Start by dreaming large. Those who hesitate to dream big neutralize
the power potential of a good dream. In the same way that the chance
to win an Olympic medal keeps an athlete performing at peak levels
despite exhaustion, by dreaming your true though next-to-impossible
dream you kindle your adrenaline. Do you remember those days in
which you got an incredible amount of work done? Adrenaline and
commitment powered those days. You can have those days every day
- if you fuel your energy with an inspiring dream.
So
name your dream and then move it from twilight to daybreak by facing
what stops you from full dream achievement. Is it that you feel
you're not good enough? Or that you fear you might work for years
and still not succeed and so you don't try? Guess what? Because
you're the author of your mental conversations, you can create new
ones. How would it be if you told yourself, "When I establish
a goal I really want and commit to it, nothing can stop me."

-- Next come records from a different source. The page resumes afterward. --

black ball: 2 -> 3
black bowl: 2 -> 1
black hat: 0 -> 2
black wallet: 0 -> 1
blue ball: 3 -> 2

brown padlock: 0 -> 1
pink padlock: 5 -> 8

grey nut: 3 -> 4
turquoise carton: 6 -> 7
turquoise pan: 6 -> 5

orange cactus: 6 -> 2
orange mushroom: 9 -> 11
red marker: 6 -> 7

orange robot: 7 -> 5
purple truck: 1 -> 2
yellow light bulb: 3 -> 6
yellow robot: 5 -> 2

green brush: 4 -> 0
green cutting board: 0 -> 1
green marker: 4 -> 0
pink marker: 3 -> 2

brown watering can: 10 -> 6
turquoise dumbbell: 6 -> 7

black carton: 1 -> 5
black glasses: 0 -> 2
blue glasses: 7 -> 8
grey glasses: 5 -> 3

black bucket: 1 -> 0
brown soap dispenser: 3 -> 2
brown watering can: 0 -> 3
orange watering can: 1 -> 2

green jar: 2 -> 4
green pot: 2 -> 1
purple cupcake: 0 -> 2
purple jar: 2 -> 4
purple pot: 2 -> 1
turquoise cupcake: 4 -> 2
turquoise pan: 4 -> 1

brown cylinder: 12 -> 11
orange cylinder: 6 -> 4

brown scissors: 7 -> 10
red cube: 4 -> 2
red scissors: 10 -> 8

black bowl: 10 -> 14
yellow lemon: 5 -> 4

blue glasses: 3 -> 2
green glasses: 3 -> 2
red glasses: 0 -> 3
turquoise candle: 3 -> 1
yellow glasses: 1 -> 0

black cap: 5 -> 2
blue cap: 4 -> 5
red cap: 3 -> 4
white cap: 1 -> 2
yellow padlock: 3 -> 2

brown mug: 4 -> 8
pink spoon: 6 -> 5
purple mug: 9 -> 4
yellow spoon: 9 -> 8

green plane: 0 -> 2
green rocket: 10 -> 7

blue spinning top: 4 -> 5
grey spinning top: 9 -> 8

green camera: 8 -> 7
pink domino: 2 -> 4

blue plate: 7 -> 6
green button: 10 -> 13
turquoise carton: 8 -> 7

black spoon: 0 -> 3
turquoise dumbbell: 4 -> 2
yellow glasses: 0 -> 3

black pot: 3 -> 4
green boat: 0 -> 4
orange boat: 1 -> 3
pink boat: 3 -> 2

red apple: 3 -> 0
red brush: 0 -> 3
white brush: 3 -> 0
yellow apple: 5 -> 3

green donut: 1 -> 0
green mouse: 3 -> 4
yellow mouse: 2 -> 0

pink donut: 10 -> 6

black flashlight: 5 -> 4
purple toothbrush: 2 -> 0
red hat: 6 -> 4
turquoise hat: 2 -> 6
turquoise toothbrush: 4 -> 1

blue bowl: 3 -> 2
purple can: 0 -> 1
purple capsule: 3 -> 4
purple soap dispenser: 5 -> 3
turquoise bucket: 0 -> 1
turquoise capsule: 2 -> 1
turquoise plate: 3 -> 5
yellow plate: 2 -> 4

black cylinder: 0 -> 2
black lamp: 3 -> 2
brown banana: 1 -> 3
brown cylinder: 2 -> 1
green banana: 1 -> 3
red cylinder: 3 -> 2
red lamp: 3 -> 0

Anything you see someone else achieve, you can - if you believe
in yourself, work hard and release your mental parking brake.
Next,
identify the other practical and intangible ways you sabotage your
chance to achieve your dream. Do you wait overlong for the right
moment to get started? Do you so fear risks that you decide to settle
for "good enough?" If you truly want to achieve your dream,
confront and uproot the ways in which you undermine yourself. For
example, if you fear risk, decide which feels worse - risking and
failing and then trying again or selling yourself out by giving
up before you start. If you tend to settle for less than you want
or stall while the months pass you by, think ten years to twenty
into the future. What do you want said at your retirement? - "He
took a risk and won" or "whoops, maybe in the next life."
Then,
move your dream further into reality by painting it concretely.
According to psychologist Steve DeVone, when you create an intense
enough vision of your dream that you can see it, you incorporate
the vision into your brain's electrochemistry, making it a motivating
component of your mental framework. In contrast, a vague dream creates
only a blur and fails to kindle the mental energy needed to motivate
action. Thus, if you want to make more money, get specific - is
that $50,000, $75,000, $100,000 or $150,000? Do you want to write
a book or a one that will move readers to care or take action? By
making your dream concrete you help fill in the gap between a dream
and reality.
Next,
cement your likelihood of victory by fully dedicating to your dream.
This means not giving yourself an "out." You know what
I mean - think of all the individuals who make a New Year's resolution
to stop smoking yet add, "Unless I really need the cigarette."
Don't sell yourself out. Commitment creates the difference between
achieving what you want and "if only I'd…."
Finally,
to bring a large dream into reality you need to step up to the plate
and take action. Action transforms you from someone who can "talk
a good story" into someone who lives a good story - and who
brings a dream to life.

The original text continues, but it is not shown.